Um projeto de lei que tramita na Câmara Municipal de São Paulo reacendeu uma discussão que divide médicos, psicólogos e fonoaudiólogos. Proposto pelo vereador Juscelino Gadelha (PSDB), o texto cria um programa para diagnosticar crianças com dislexia na rede municipal de ensino.

Aprovado em primeira instância, o projeto foi feito em parceria com entidades como a ABD (Associação Brasileira de Dislexia). Como reação, especialistas de instituições como o CRP (Conselho Regional de Psicologia), a USP (Universidade de São Paulo) e a Unicamp (Universidade Estadual de Campinas) criaram um manifesto contrário, que, até ontem, tinha 1.785 assinaturas.

Eles defendem que o conceito de dislexia é polêmico e que o que costuma ser diagnosticado como distúrbio neurológico genético, na verdade, não o é. "O que está confirmado é a perda do domínio da linguagem escrita após uma lesão. Mas a dislexia como um problema neurológico da criança com dificuldade para ler e escrever nunca foi comprovada", diz a pediatra Maria Aparecida Affonso Moysés, professora da Unicamp.

Segundo ela, o problema tem a ver com fatores externos. "Pode ser uma educação inadequada, uma criança muito pressionada ou sem limites. E a escola brasileira tem muitos problemas, é cômodo pôr a culpa no aluno e estigmatizá-lo."

Moysés cita ainda diferenças no ritmo do aprendizado de cada um. "Quem destoa do padrão é colocado como doente."

Ela critica o fato de muitas crianças disléxicas tomarem remédios, não para dislexia --não existem--, mas para TDAH (transtorno de déficit de atenção e hiperatividade), que muitas vezes acompanha o diagnóstico. Segundo Abram Topczewski, neuropediatra do hospital Albert Einstein e vice-presidente da ABD, 75% dos disléxicos têm déficit de atenção e 35%, hiperatividade.

Para quem defende o projeto, não há dúvidas da existência da dislexia. Foi criado outro manifesto, com 1.163 assinaturas até ontem, a favor do texto.

Pesquisas

Segundo Topczewski, estudos provam que se trata de um distúrbio neurológico, ligado a alterações anatômicas no cérebro. "Exames de ressonância magnética também encontram alterações localizadas, e estudos genéticos mostram cromossomos envolvidos." Segundo a ABD, de 5% a 17% da população mundial é disléxica.
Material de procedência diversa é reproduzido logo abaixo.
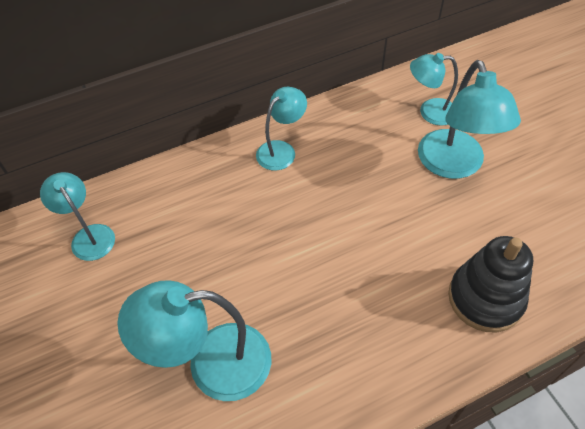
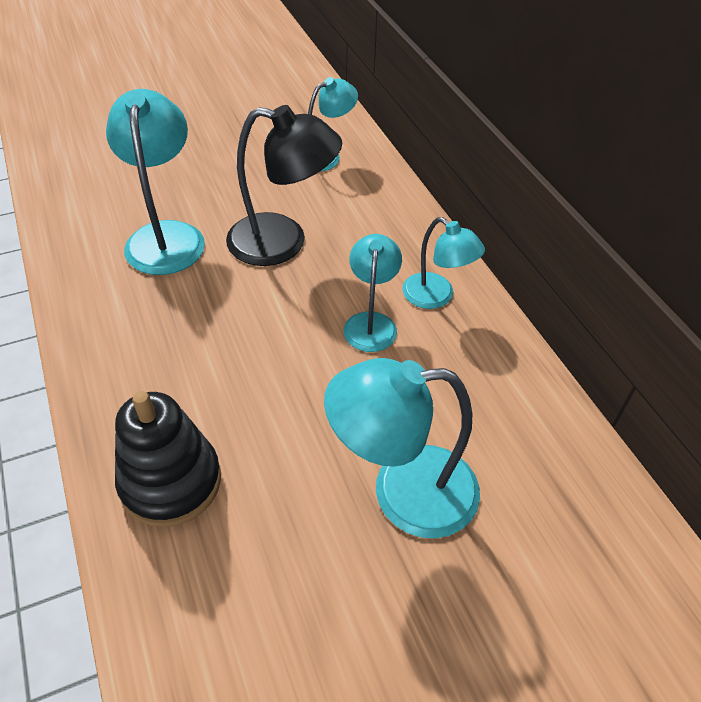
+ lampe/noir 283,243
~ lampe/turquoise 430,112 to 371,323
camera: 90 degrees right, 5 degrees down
Topczewski diz que as pessoas com dislexia já nascem com o problema e que, quando um dos pais é disléxico, a probabilidade de o filho ter o problema é de 40%.

A explicação de Carla Angelucci, membro da diretoria do CRP, que assina o manifesto contra o projeto, é outra. "A dislexia é mais comum entre meninos pobres. Muitas vezes, os pais também tiveram pior escolarização e não conseguem ajudar os filhos nas dificuldades escolares", diz ela, que considera o projeto parte da "medicalização" de questões sociais.

Rosemari Marchetti, presidente da ABD, afirma que o contexto escolar e social é levado em conta --para descartar a dislexia. Ela defende a necessidade de diagnosticar precocemente o distúrbio. "São crianças com inteligência normal, mas chamadas de burras. Muitas são derrotadas pela auto-estima", diz ela, que descobriu ter dislexia já adulta, ao receber o diagnóstico do filho.

O diagnóstico de Celso Barbosa, 11, veio cedo: aos seis anos. "Ele não conseguia decorar o alfabeto, juntar as palavras, mas era esperto, eu sabia que não era déficit intelectual", diz a mãe, Clarice Barbosa.

Após tratamento com fonoaudióloga e psicóloga, Clarice vê melhora. "Ele percebia que era diferente, ficava encolhido. Hoje, tira boas notas."

Antes da segunda votação do projeto de lei, os dois grupos organizarão um seminário na Câmara para discutir o tema.